Im Rahmen der Mitgliederversammlung der ASpB fanden turnusmäßig gemäss der Satzung Vorstandswahlen statt. Seitens des Beirates wurde eine Kandidatenliste zur schriftlichen Abstimmung vorgelegt, die mit überwältigender Mehrheit auf Zustimmung unter den rund 35 von der Versammlung vertretenen Mitgliedsbibliotheken stieß. Somit wurde Dr. Jürgen Warmbrunn, Bibliothek des Herder-Instituts Marburg, für weitere drei Jahre in seinem Amt als Vorsitzender der ASpB bestätigt. Erster stellvertretender Vorsitzenden ist nunmehr Herr Henning Frankenberger, Leiter der Bibliothek des MPI für ausländisches und internationales Sozialrecht in München. Herr Frankenberger trat an die Stelle von Frau Ursula Flitner, Bibliothek des MPI für Bildungsforschung Berlin, die nicht mehr für dieses Amt kandidierte. Zum zweiten stellvertretenden Vorsitzenden und neuen Schatzmeister der ASpB wurde Herr Michael Normann, Universitätsbibliothek Karlsruhe, gewählt.

Trotz der Wirtschaftskrise war auch in diesem Jahr eine stattliche Anzahl von Firmen als Aussteller auf der Tagung zugegen. Die Nähe der Ausstellungsfläche im Foyer des Audimax der Hochschule zu den Vortragsräumen und hinreichende Pausenzeiten zwischen den einzelnen Sessions gaben den Teilnehmerinnen und Teilnehmern genügend Raum, die sie interessierenden Stände zu besuchen und mit den Anbietern ins Gespräch zu kommen. Etliche Firmen nutzen die Tagung auch als Plattform für eigene Produktpräsentationen, die teilweise auf eine große Resonanz stießen.

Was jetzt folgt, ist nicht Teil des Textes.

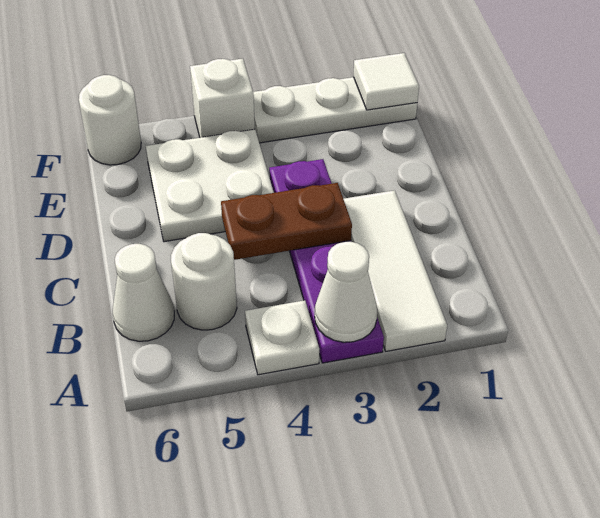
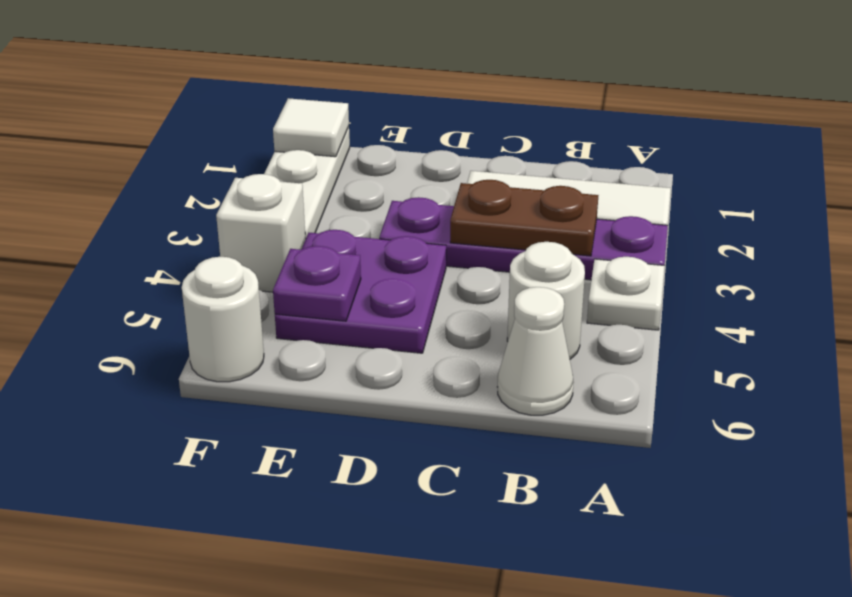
white cone A3 level 2 -> none
brown plate C3:C4 level 2 -> brown plate B3:C3 level 2
white plate D4:E5 level 1 -> purple plate D4:E5 level 1
none -> purple plate E5 level 2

Dieser Bericht kann natürlich nur einen knappen Einblick in die Vielfalt der Tagung bieten. Somit bleibt zu hoffen, dass der Tagungsband zum Kongress möglichst zeitnah im Universitätsverlag Karlsruhe publiziert werden kann. Auch das im Schlusswort des Vorsitzenden gegebene Versprechen, bei den Referentinnen und Referenten dafür zu werben, ihre Präsentationen auf den Tagungswebseiten (http://blog.ubka.uni-karlsruhe.de/aspb/) einzustellen, ist eine wichtige Maßnahme, um der Tagung die Nachhaltigkeit zu verschaffen, die sie verdient.


Autor

Prof. Dr. Siegfried Schmidt ist Direktor der

Erzbischöfliche Diözesan- und Dombibliothek
Kardinal-Frings-Straße 1-2
50688 Köln
siegfried.schmidt@erzbistum-koeln.de


Anmerkung

1. David Weinberger: Everything is miscellaneous: the power of the new digital disorder. New York 2007. – Dt. Übersetzung unter dem Titel: Das Ende der Schublade: die Macht der neuen digitalen Unordnung. München 2008.